- Narnaund Location in Haryana, India Narnaund Narnaund (India)
- Coordinates: 29°13′N 76°09′E﻿ / ﻿29.22°N 76.15°E
- Country: India
- State: Haryana
- District: Hansi
- Elevation: 208 m (682 ft)

Population (2011)
- • Total: 17,242

Languages
- • Official: Hindi
- Time zone: UTC+5:30 (IST)
- PIN: 125039
- Vehicle registration: HR
- Website: haryana.gov.in

= Narnaund =

Narnaund is an emerging city on Hansi–Chandigarh highway, a municipal committee and Narnaund (Vidhan Sabha constituency), in Hansi district in the Indian state of Haryana. The city Hansi is approximately 22 km away and another city Jind is 25 km. Narnaund is famous for its 'Main Bazar' as people from adjacent villages used to go there for purchases. The market has now developed to outer regions of the city also. Narnaund has famous Devraj-Mandir where people flock in large numbers on Ekadashi.

==Geography==
The important villages surrounding Narnaund are Bhaini Amir Pur Moth Rangran, Moth Karnail Sahib, Garhi Azima, Majra, Madha, Lohari Ragho, Rajthal, Khanda Kheri, Baas and Petwar.

==Politics==
For many years, this constituency has been seen as an anti-Congress seat.

In 2019 Assembly Elections, Ramkumar Gautam of JJP won the 2014 Haryana Legislative Assembly Elections by defeating Captan Abhimanyu of BJP over 12000+ votes.

In 2014 Assembly Elections, cabinet minister Captain Abhimanyu of BJP won the 2019 Haryana Legislative Assembly election over Raj Singh Mor of INLD and independent candidate Ram Kumar Gautam.

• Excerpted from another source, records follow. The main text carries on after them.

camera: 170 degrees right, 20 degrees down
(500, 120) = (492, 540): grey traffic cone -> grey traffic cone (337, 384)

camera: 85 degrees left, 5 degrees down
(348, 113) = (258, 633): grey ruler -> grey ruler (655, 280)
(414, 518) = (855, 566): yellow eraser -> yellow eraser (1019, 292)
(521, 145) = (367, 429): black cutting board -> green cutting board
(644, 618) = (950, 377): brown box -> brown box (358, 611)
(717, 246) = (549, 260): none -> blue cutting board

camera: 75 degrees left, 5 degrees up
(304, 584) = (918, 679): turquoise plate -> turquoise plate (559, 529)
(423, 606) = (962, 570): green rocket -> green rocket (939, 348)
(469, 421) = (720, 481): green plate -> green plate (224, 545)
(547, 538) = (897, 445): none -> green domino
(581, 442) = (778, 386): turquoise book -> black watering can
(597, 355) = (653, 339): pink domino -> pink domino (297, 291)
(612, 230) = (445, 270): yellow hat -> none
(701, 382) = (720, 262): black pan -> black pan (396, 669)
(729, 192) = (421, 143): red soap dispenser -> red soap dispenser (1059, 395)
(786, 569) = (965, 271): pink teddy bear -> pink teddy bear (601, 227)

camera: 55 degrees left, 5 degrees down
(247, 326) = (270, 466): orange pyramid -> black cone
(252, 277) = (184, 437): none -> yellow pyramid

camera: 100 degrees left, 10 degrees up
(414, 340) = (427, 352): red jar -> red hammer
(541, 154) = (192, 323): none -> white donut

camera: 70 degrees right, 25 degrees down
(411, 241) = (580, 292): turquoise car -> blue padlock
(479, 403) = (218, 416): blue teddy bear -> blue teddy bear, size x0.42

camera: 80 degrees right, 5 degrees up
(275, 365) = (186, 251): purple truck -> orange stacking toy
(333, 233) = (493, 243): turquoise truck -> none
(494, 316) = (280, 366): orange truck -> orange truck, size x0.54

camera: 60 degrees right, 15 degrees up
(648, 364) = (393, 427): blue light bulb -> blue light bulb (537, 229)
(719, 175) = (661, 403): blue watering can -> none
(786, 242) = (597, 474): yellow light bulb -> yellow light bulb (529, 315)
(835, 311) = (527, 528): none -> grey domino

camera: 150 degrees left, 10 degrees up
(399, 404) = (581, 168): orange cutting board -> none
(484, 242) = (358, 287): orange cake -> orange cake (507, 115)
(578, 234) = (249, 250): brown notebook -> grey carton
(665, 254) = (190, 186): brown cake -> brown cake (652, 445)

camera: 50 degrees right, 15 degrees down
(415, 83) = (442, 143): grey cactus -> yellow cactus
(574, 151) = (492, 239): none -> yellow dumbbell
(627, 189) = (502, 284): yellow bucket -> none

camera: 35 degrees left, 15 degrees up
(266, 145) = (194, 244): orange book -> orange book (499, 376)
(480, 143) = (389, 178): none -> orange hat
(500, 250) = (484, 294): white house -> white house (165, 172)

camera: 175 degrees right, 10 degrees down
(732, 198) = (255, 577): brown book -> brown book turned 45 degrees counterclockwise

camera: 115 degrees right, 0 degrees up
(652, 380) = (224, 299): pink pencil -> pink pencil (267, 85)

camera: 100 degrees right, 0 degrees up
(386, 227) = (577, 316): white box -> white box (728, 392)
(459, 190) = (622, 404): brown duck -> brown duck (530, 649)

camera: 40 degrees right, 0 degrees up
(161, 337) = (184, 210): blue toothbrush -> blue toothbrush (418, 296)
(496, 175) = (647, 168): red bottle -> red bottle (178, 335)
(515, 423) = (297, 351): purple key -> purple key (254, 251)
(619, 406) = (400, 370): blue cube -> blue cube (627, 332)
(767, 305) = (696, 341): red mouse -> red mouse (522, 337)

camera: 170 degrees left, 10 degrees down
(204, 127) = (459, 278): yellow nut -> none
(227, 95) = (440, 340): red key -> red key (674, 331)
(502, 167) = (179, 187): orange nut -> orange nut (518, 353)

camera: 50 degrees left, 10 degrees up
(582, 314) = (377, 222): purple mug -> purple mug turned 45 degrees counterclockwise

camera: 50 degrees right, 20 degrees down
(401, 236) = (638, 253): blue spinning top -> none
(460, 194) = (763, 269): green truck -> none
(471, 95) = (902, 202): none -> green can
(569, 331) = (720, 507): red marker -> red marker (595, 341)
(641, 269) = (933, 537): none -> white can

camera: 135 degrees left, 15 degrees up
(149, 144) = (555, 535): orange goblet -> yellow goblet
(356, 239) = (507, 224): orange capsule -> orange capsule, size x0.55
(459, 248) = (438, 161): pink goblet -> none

Narnaund falls under Hisar Lok Sabha constituency. In 2014 Lok Sabha elections, Dushyant Chautala became MP for this seat.

==Demographics==
As of 2001 India census, Narnaund had a population of 15,114. Males constitute 54% of the population and females 46%. Narnaund has an average literacy rate of 57%, lower than the national average of 59.5%: male literacy is 67%, and female literacy is 44%. In Narnaund, 15% of the population is under six years of age. According to 2011 census, population of Narnaund had increased 1.32%. the population counted 17,242 in 2011.

==Economy==
Primarily, Narnaund is an agriculture-based region where more than 80% people earn their livelihood via agriculture or related professions. This tehsil has a large anaaj mandi, and an ever-developing market along the highway.

Captain Abhimanyu, Finance Minister of Haryana who is MLA from Narnaund Vidhansabha constituency, announced setting up of a Murrah buffalo Research and Skill Development in Narnaund in 2018-19 budget to train women, unemployed youth and farmers for self-employment.

==Education==
- Government College, Narnaund
- Indus College of Nursing, Khanda Kheri
- Mata Jiyo Devi College of Education, Khanda Kheri

==Notable people==

- Captain Abhimanyu, Former Finance Minister of Government of Haryana is an MLA from Narnaund
- Surya Kant, Supreme court Judge belongs to Petwar (Narnaund) village.